The risk factors of breast cancer are unknown, although studies suggest that estrogen, the female hormone produced by the ovaries, is involved. One reason for suspecting estrogen is the association of breast cancer to certain reproductive system changes in a woman's life.
About 5% -10 % (per ACS literature) of all breast cancers are thought to be related to genetic predisposition. Molecular tests are available to identify BRCA1 and BRCA2 genetic susceptibility, which is present in a small percentage of the population. BRCA1 and BRCA2 mutations are seen more often in women of Jewish ancestry.
It has already been established that women with first-degree relatives who had breast cancer are at greater risk of getting it themselves. These women are encouraged to have screening tests earlier and sometimes more often than women without such a family history.
The risk of breast cancer increases with age. The lifetime risk is approximately 1 in 8. The risk increases significantly after age 50 with the risk for 50-year-olds at 1 in 37; 60-year-olds 1 in 26 and for 70-year-olds 1 in 24. Risk is higher in women who have a personal or family history of breast cancer, biopsy-confirmed atypical hyperplasia, increased breast density, a long menstrual history (menstrual periods that started early and ended late in life), obesity after menopause, recent use of oral contraceptives or postmenopausal estrogens and progestin, who have never had children or had their first child after age 30, or who consume alcoholic beverages.

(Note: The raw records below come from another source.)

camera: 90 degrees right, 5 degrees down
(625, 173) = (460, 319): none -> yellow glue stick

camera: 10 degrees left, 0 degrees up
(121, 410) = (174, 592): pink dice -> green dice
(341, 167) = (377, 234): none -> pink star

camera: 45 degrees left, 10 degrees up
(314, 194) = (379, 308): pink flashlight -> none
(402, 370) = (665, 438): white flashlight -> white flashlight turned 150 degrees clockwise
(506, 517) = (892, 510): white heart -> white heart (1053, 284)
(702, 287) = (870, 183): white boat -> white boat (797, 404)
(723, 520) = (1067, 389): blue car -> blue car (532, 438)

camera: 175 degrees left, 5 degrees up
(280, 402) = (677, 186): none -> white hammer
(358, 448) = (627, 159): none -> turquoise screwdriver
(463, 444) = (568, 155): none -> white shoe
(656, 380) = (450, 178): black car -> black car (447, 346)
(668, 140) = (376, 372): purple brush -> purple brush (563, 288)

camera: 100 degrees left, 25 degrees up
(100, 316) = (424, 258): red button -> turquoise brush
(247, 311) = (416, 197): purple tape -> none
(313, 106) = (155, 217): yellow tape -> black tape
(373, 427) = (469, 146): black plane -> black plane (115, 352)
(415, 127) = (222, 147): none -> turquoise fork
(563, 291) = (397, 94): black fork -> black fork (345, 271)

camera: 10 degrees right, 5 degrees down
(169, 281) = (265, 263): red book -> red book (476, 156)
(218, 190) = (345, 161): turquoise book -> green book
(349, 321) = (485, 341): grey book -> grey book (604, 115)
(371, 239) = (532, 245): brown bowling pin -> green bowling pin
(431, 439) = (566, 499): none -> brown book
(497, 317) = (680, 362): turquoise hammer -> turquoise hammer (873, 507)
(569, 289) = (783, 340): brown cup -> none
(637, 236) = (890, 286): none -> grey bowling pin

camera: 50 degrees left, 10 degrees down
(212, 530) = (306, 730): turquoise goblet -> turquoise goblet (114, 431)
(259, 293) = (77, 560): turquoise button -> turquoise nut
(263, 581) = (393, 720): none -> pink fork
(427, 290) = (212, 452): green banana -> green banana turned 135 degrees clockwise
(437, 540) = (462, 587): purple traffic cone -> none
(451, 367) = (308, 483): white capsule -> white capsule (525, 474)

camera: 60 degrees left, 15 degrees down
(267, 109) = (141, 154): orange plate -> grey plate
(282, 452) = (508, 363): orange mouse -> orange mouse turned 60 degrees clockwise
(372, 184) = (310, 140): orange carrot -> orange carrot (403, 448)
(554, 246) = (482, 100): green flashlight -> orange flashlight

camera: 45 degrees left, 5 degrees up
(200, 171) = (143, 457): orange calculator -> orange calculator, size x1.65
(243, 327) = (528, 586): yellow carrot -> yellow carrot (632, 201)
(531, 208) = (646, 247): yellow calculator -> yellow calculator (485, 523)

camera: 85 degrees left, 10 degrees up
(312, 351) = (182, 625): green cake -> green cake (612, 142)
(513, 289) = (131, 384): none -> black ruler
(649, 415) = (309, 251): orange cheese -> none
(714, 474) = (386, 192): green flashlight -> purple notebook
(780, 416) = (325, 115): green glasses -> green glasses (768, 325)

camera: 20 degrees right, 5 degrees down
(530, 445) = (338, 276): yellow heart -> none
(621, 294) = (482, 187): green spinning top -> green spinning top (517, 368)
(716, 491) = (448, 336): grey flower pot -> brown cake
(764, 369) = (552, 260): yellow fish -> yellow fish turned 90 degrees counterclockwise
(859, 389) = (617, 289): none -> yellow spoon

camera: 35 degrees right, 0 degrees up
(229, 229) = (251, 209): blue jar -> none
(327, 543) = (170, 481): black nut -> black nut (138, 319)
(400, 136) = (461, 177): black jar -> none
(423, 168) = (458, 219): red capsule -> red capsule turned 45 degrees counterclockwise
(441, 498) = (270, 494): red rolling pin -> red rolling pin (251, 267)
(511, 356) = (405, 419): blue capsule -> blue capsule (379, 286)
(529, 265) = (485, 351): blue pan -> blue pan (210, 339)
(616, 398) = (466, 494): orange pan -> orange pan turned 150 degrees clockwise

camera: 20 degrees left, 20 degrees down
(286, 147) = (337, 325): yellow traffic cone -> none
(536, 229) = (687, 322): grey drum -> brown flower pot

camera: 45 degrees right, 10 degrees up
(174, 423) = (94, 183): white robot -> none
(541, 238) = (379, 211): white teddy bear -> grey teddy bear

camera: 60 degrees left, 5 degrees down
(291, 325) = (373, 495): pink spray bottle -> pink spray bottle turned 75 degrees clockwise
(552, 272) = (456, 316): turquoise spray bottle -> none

Worldwide, breast cancer incidence rates appear to correlate with variations in diet, especially fat intake, although the specific dietary factors that affect breast cancer have not been firmly established. Vigorous physical activity and maintenance of a healthy body weight are associated with lower risk. Most data indicate tamoxifen decreases breast cancer risk and preliminary data suggest another selective estrogen-receptor modulator, raloxifene, does also.